Hacía justo dos años que le dijo a su jefe que se ofrecía voluntario para marcharse, aprovechando el ERE que se había iniciado y que avanzaba como un tsunami sobre todos los trabajadores. Este aniversario le empujó a hacer balance. Se le vino a la mente ese elenco de jefes que llegó a conocer, procedentes de distintas disciplinas. Sus funciones eran varias dentro del grupo, aspecto que facilitaba que tuviera contacto con muchos peces gordos.
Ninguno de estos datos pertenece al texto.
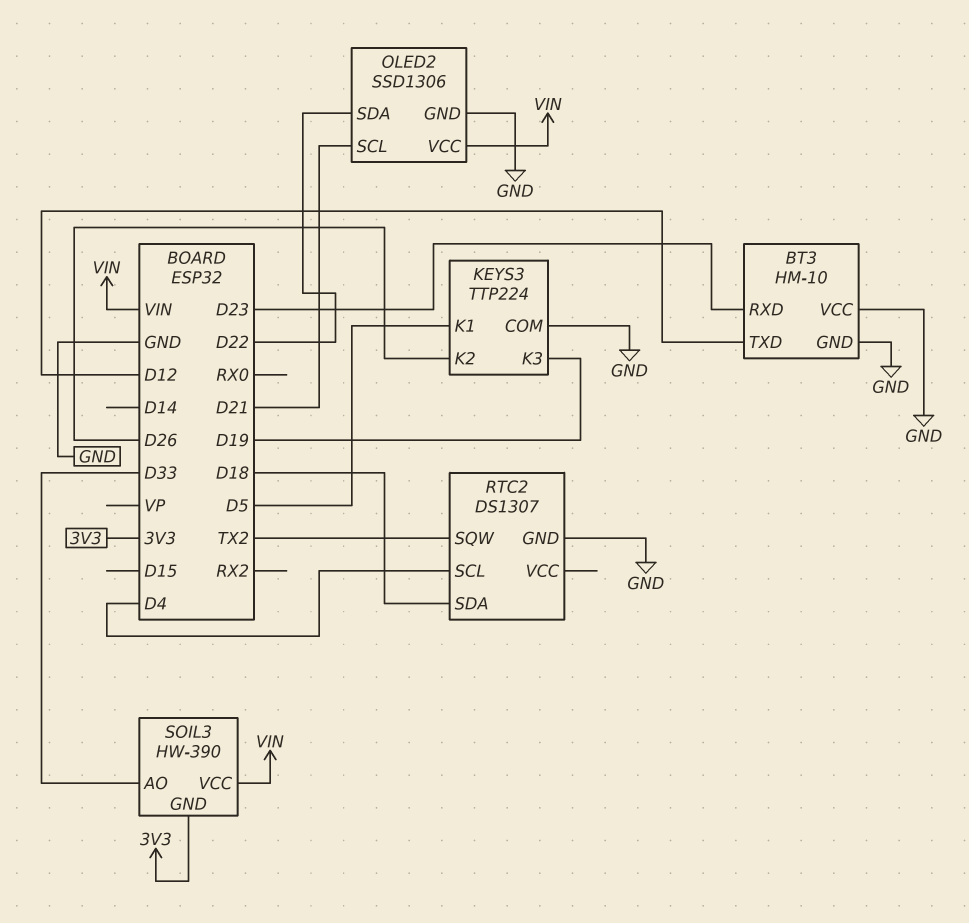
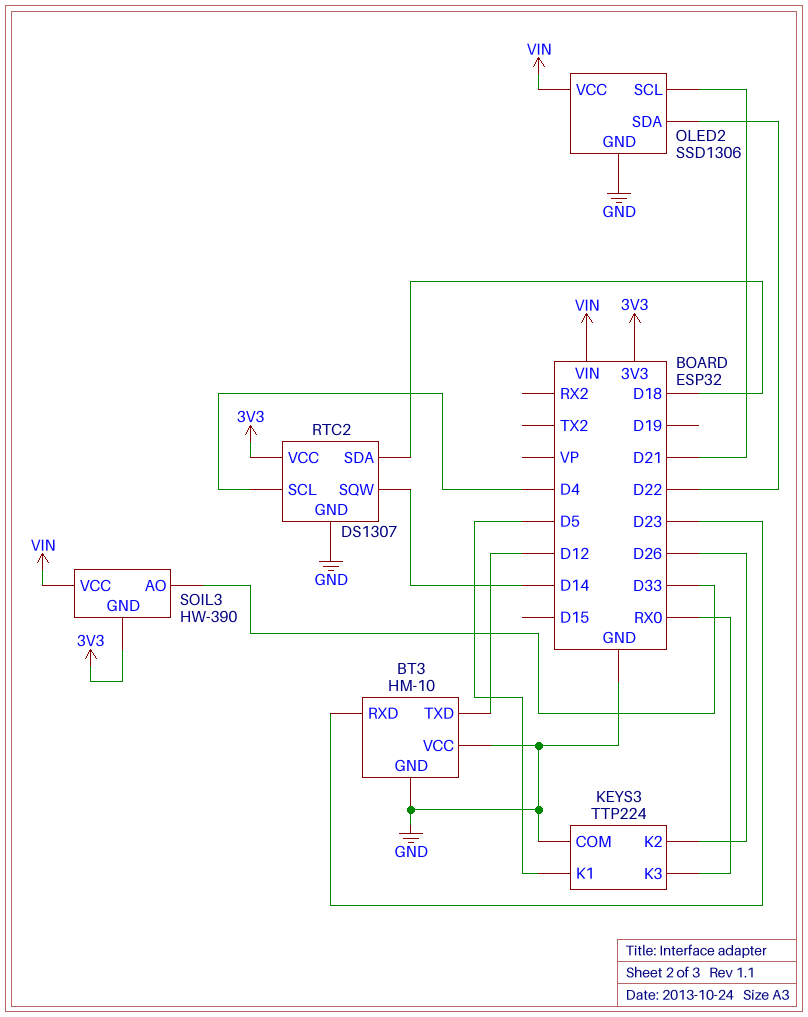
KEYS3 pin K3: D19 -> RX0
RTC2 pin SQW: TX2 -> D14
RTC2 pin VCC: none -> 3V3

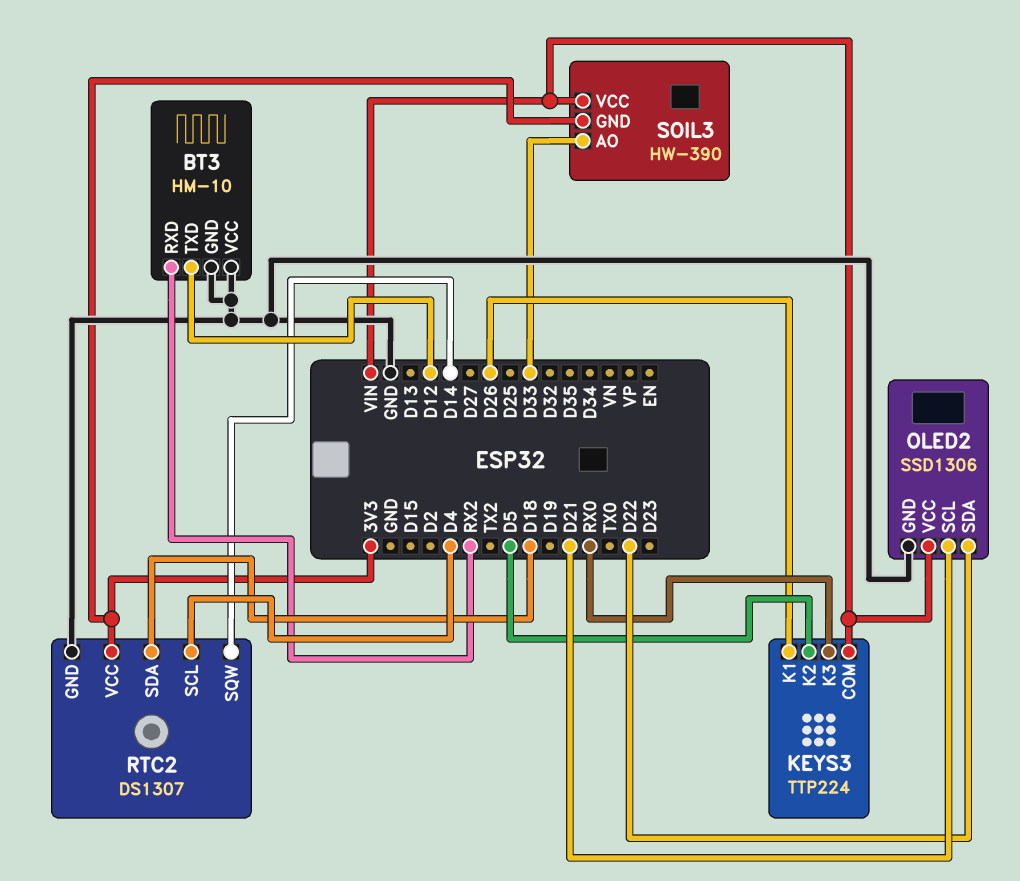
BT3 pin RXD: D23 -> RX2
KEYS3 pin COM: GND -> VIN
KEYS3 pin K1: D5 -> D26
KEYS3 pin K2: D26 -> D5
Max diseñaba la web, actualizaba la intranet, daba soporte técnico de todo tipo en temas informáticos y por último, lo más infumable de todo, escribía en la revista que editaba la misma empresa para darse a conocer y para promocionar su maravillosa labor. También se burlaba de sí mismo al pensar en lo ilusionado que estaba en sus primeros meses: entrar a trabajar en una empresa de esa envergadura, con casi mil trabajadores, y Max recién salido del master, un novato empezando su carrera en una gran empresa que le ofrecía la oportunidad de desarrollar todos sus conocimientos. Conocía amigos del master que tuvieron que pasar más de un año en prácticas antes de poder ganarse la vida con su trabajo. Sí, se sentía afortunado, casi agradecido. Y ese era el gran truco de la empresa, el gran conejo sacado con habilidad del sombrero de copa. Siempre se contrataba gente con ilusión pero sin demasiada experiencia, se les hacía una buena acogida, se les daba responsabilidades y se les hacía creer lo importantes que eran las funciones que desarrollaban dentro del grupo. La empresa te acogió, tú eres la empresa, lo importante no es el individuo sino el bien colectivo. Así que no seas egoísta y trabaja para el grupo. Si todo el mundo ganara mucho la empresa no podría ser tan grande ni presentarse a tantos concursos, porque para ganar servicios hay que ser solvente, tener recursos que ofrecer a la administración. Y si no se ganan concursos la plantilla se verá reducida. Si la empresa gasta demasiado dinero en su personal no podría presentar las condiciones económicas que la hacen competitiva con respecto al resto. El trabajador debe normalizar que su sueldo no puede subir eternamente.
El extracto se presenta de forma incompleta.